While people are certainly entitled to their own opinions, they are not entitled to their own facts.  Unfortunately, because the our legal system encourages complexity and bases decisions on arcane, often illogical, byzantine rules which encourage gamesmanship rather than fostering an environment that discourages falsehoods, you, the truth-teller are in no advantageous position for being such.

In any family law matter (or lawsuit for that matter) the search for the truth rests upon the search for documentation, with those being in control of the documentation and armed with the rules of “discovery” as it is termed, having all the power.  Discovery, it has been said, is a means through which the information-rich are able to deprive the information-poor of the means to prosecute their cases.  With money being the driving force that can throw up the roadblocks, again and again, and courts often reticent to step in and stop the abuse, we are left with a system in which the truth really creates a liability for those who want to tell it, because unlike liars and perjurers, the story cannot get better with the telling.  It is what it is.

Coupled with this dynamic is the reality that surrounds what many of us consider to be the truth.

According to Steve Novella, a neuroscientist 

When someone looks at me and earnestly says, “I know what I saw,” I am fond of replying, “No you don’t.” You have a distorted and constructed memory of a distorted and constructed perception, both of which are subservient to whatever narrative your brain is operating under.

One of the more dramatic aspects of memory distortion is false memories.
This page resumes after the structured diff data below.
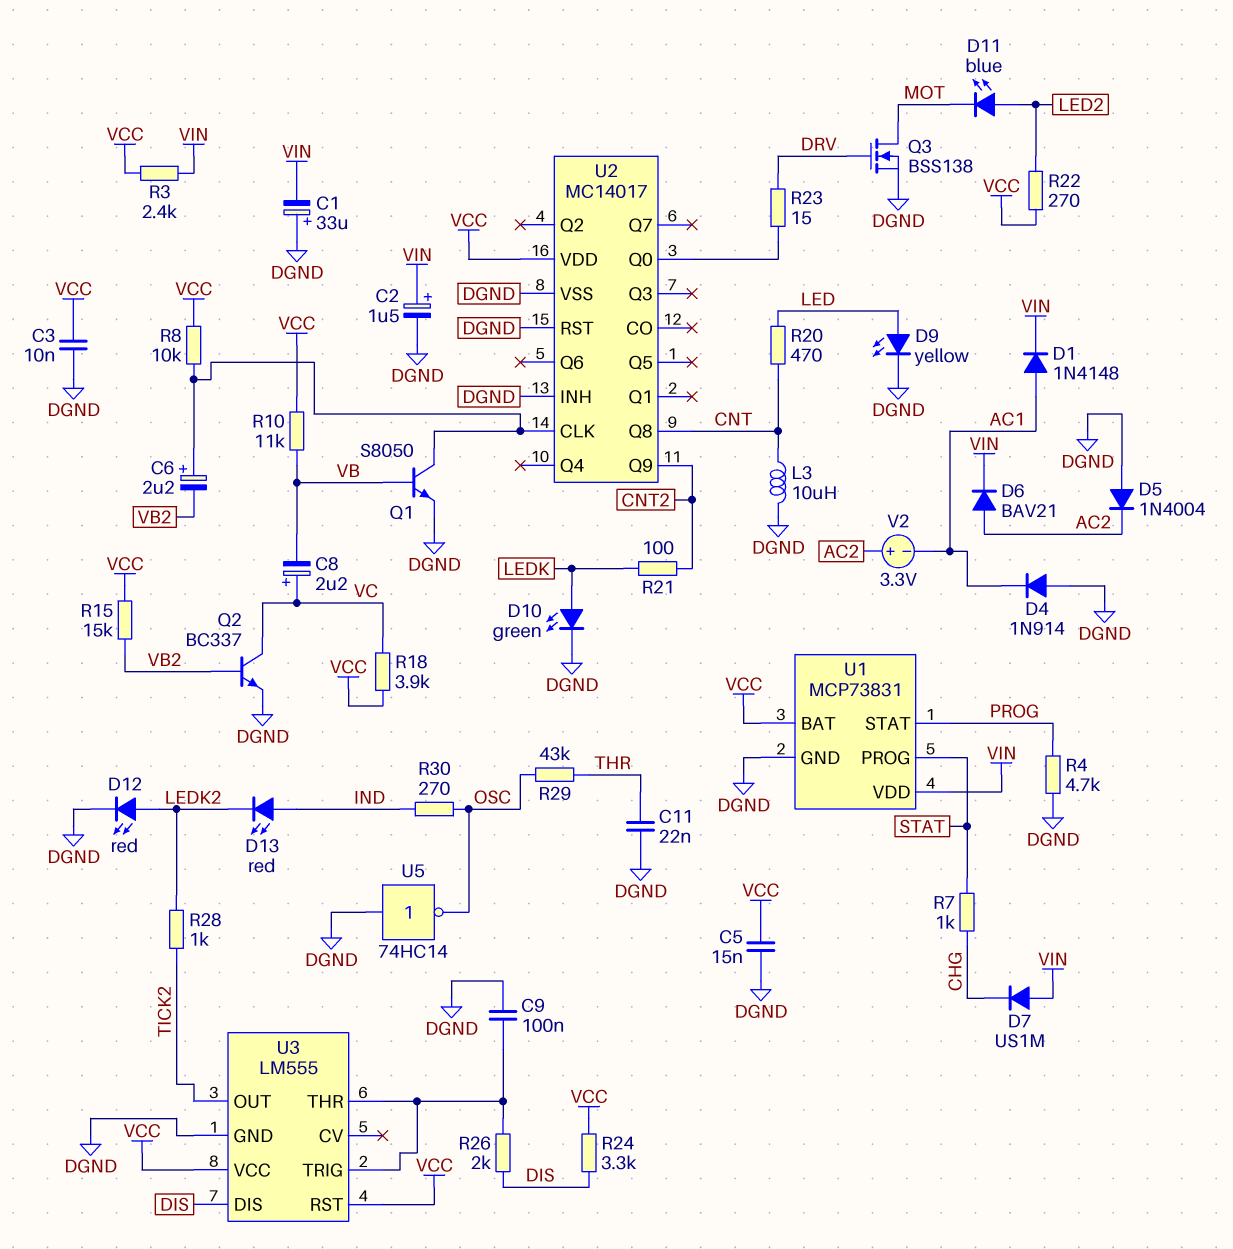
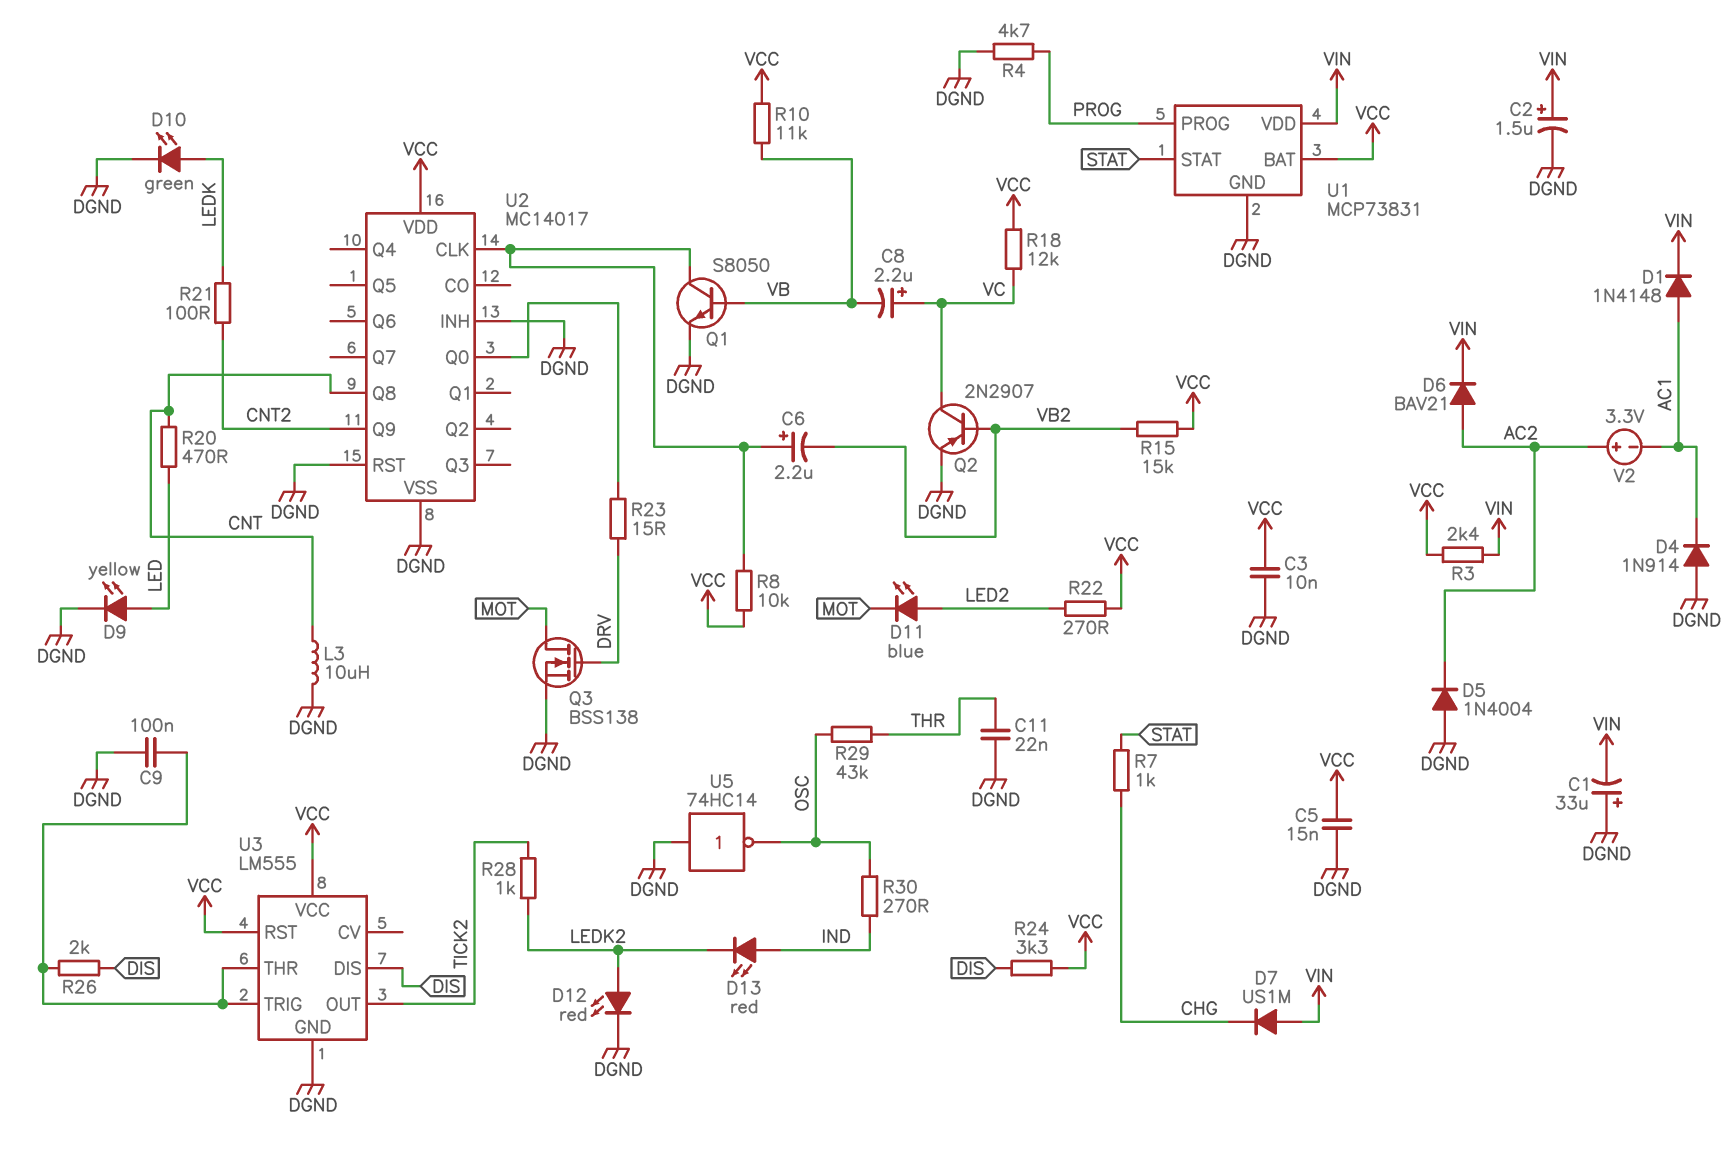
Q2: NPN BC337 (B VB2, C VC, E DGND) -> PNP 2N2907 (B VB2, C VC, E DGND)
R18: 3.9k (VC, VCC) -> 12k (VC, VCC)
U1 pin PROG: STAT -> PROG
U1 pin STAT: PROG -> STAT

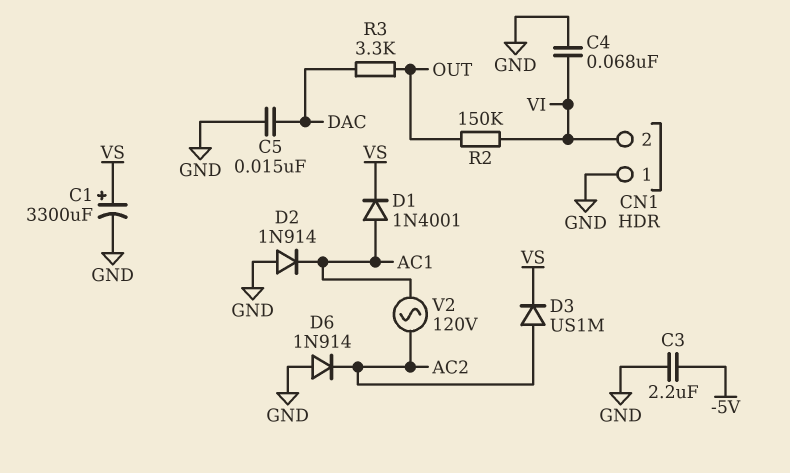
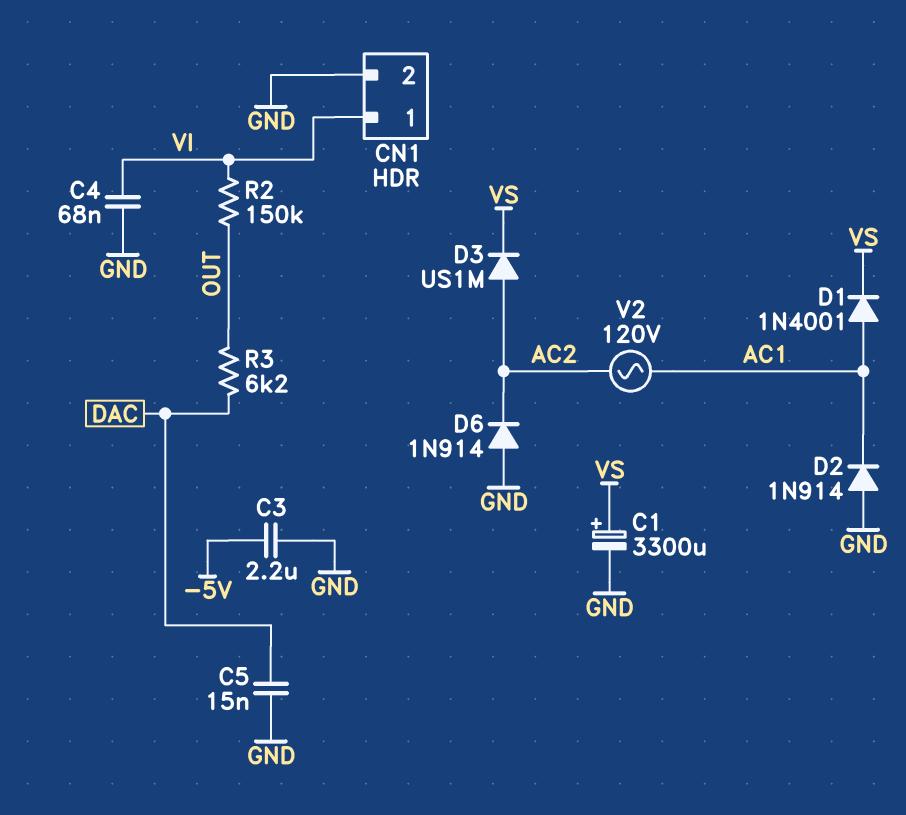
CN1 pin 1: GND -> VI
CN1 pin 2: VI -> GND
R3: 3.3k (DAC, OUT) -> 6.2k (DAC, OUT)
These can be completely fabricated memories that are indistinguishable from genuine memories. False memories can involve small details, or entire scenarios. One way to fabricate false memories is with suggestion – just suggesting to someone a detail of an experience they had may cause them to incorporate that detail into their memory of the experience.

The apparent reason for this is that our brains appear to favor consistency over accuracy. Memories are updated to bring them into line with our current knowledge. If we are told that the person was wearing a blue jacket, then our memory might change so that it is consistent with what we now believe to be true.

Psychologists have a number of ways of generating false memories in the lab. One method is to show subjects a video of an event. Then allow them to read a written description of the same event, containing or even just suggesting details that differ from the video. A certain percentage of subjects will incorporate the suggested but incorrect details into their memory. When asked they will “remember” those details in the video.